Before we start looking at the implementation, please:

  • Add an option that uses the new logic to refine the standard BE count results.
  • Move tests to llvm/test/Analysis/ScalarEvolution using that option.

Thanks for the guide, updated as requested.

nikic added a comment.Jul 18 2023, 2:49 AM

Could you please explain at a high level why we need all this custom wrapping logic? Why are the no-wrap flags on the AddRec insufficient?

Could you please explain at a high level why we need all this custom wrapping logic? Why are the no-wrap flags on the AddRec insufficient?

The purpose of using the logic I implemented myself is to focus on calculating how many iterations the index of GEP will wrap. With this value, we can know if the loop will fall into an infinite loop.

for.body:
  %iv = phi i8 [ %inc, %for.body ], [ 0, %for.body.preheader ]
  %idxprom = zext i8 %iv to i64
  %arrayidx = getelementptr inbounds [500 x i32], [500 x i32]* %a, i64 0, i64 %idxprom
  store i32 0, i32* %arrayidx, align 4
  %inc = add i8 %iv, 1
  %inc_zext = zext i8 %inc to i32
  %cmp = icmp ult i32 %inc_zext, %len
  br i1 %cmp, label %for.body, label %loopexit

If the value of %len (which comes from argument) is greater than the maximum value that i8 can represent, loop falls into infinite, but the store access is wandering in a fixed area without UB. This is done to ensure that in this case the inference is correct.
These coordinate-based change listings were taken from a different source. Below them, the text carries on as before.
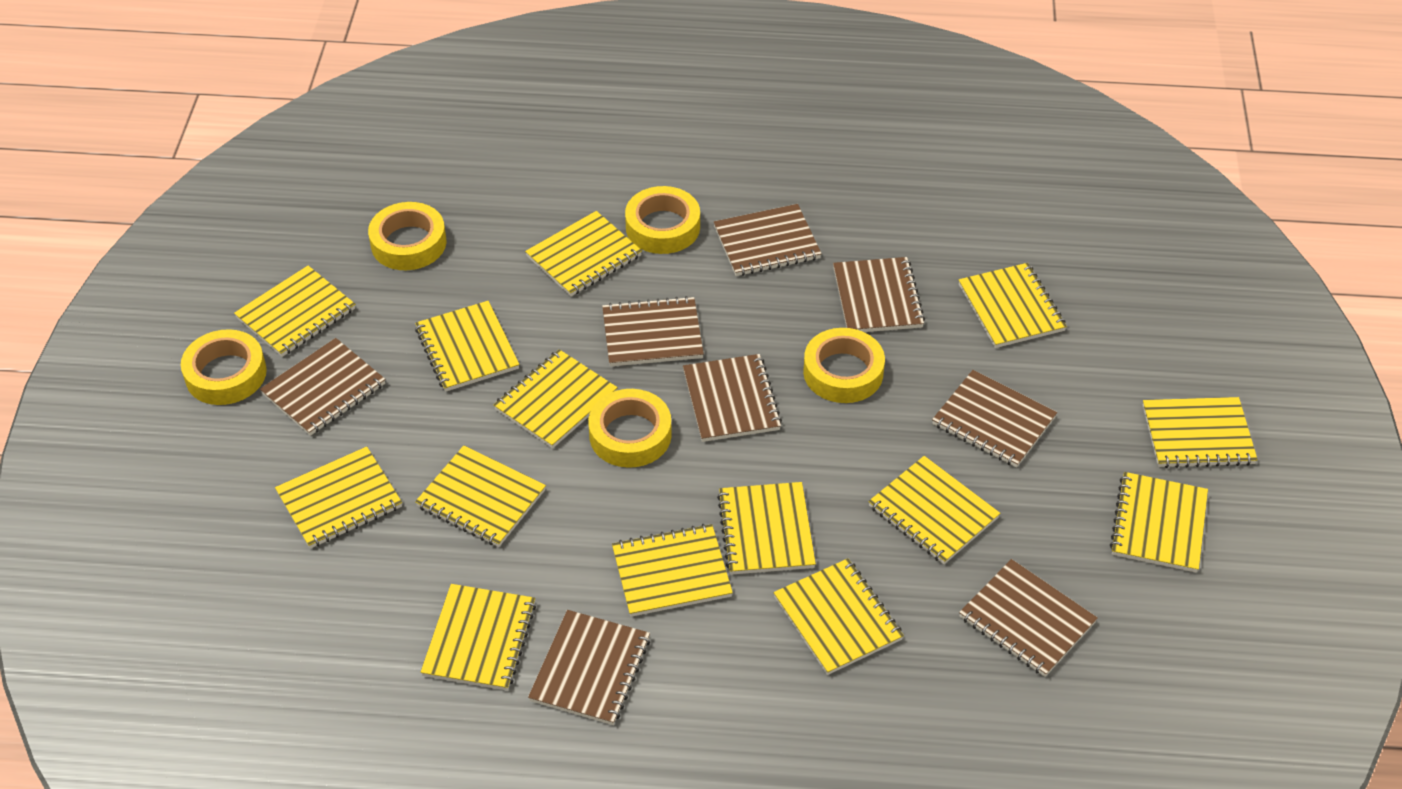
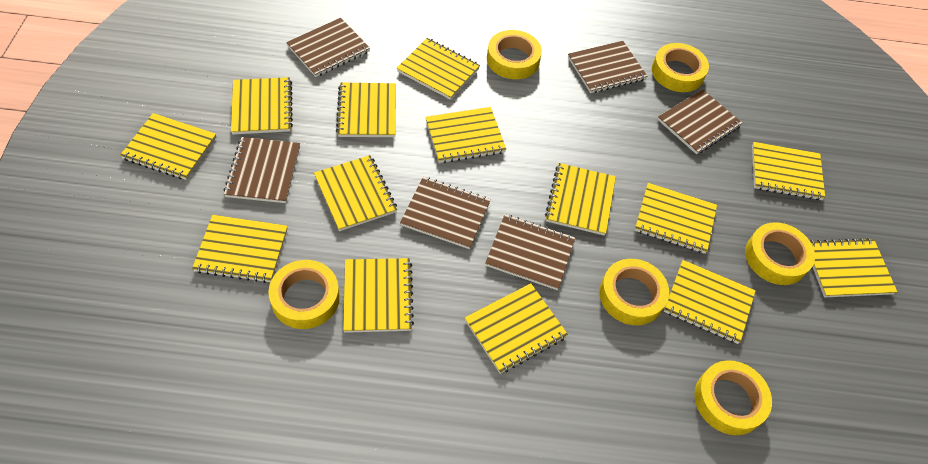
brown notebook: 8 -> 6
yellow tape: 5 -> 6

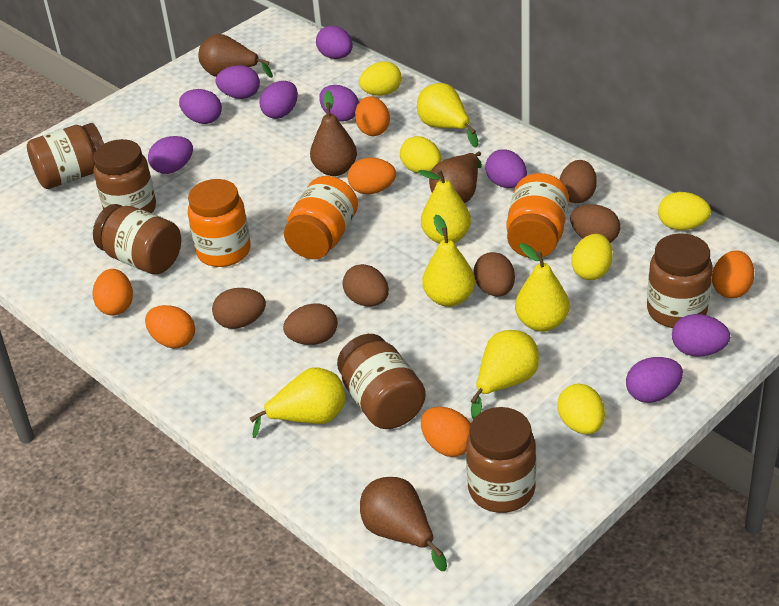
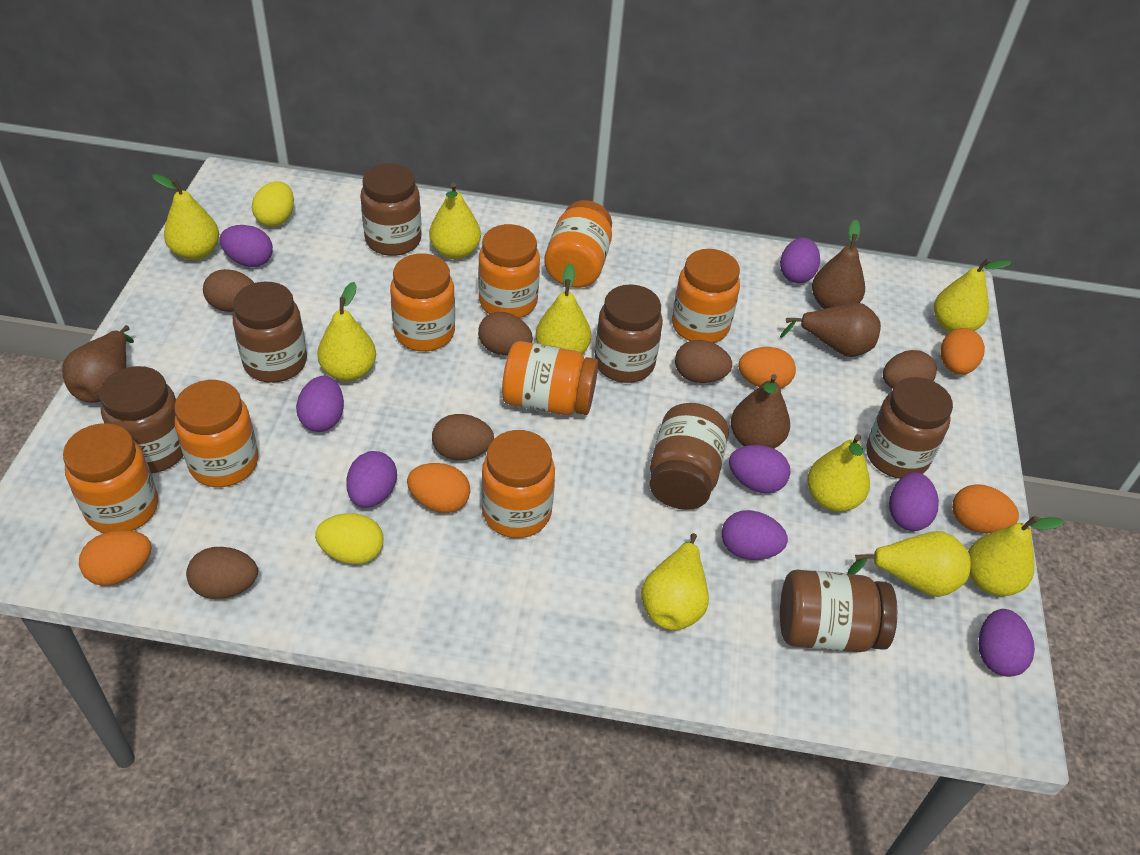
brown jar: 6 -> 7
orange egg: 6 -> 5
orange jar: 3 -> 8
purple egg: 9 -> 8
yellow egg: 5 -> 2
yellow pear: 6 -> 9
nikic added a comment.Jul 18 2023, 7:57 AM

Could you please explain at a high level why we need all this custom wrapping logic? Why are the no-wrap flags on the AddRec insufficient?

The purpose of using the logic I implemented myself is to focus on calculating how many iterations the index of GEP will wrap. With this value, we can know if the loop will fall into an infinite loop.

for.body:
  %iv = phi i8 [ %inc, %for.body ], [ 0, %for.body.preheader ]
  %idxprom = zext i8 %iv to i64
  %arrayidx = getelementptr inbounds [500 x i32], [500 x i32]* %a, i64 0, i64 %idxprom
  store i32 0, i32* %arrayidx, align 4
  %inc = add i8 %iv, 1
  %inc_zext = zext i8 %inc to i32
  %cmp = icmp ult i32 %inc_zext, %len
  br i1 %cmp, label %for.body, label %loopexit

If the value of %len (which comes from argument) is greater than the maximum value that i8 can represent, loop falls into infinite, but the store access is wandering in a fixed area without UB. This is done to ensure that in this case the inference is correct.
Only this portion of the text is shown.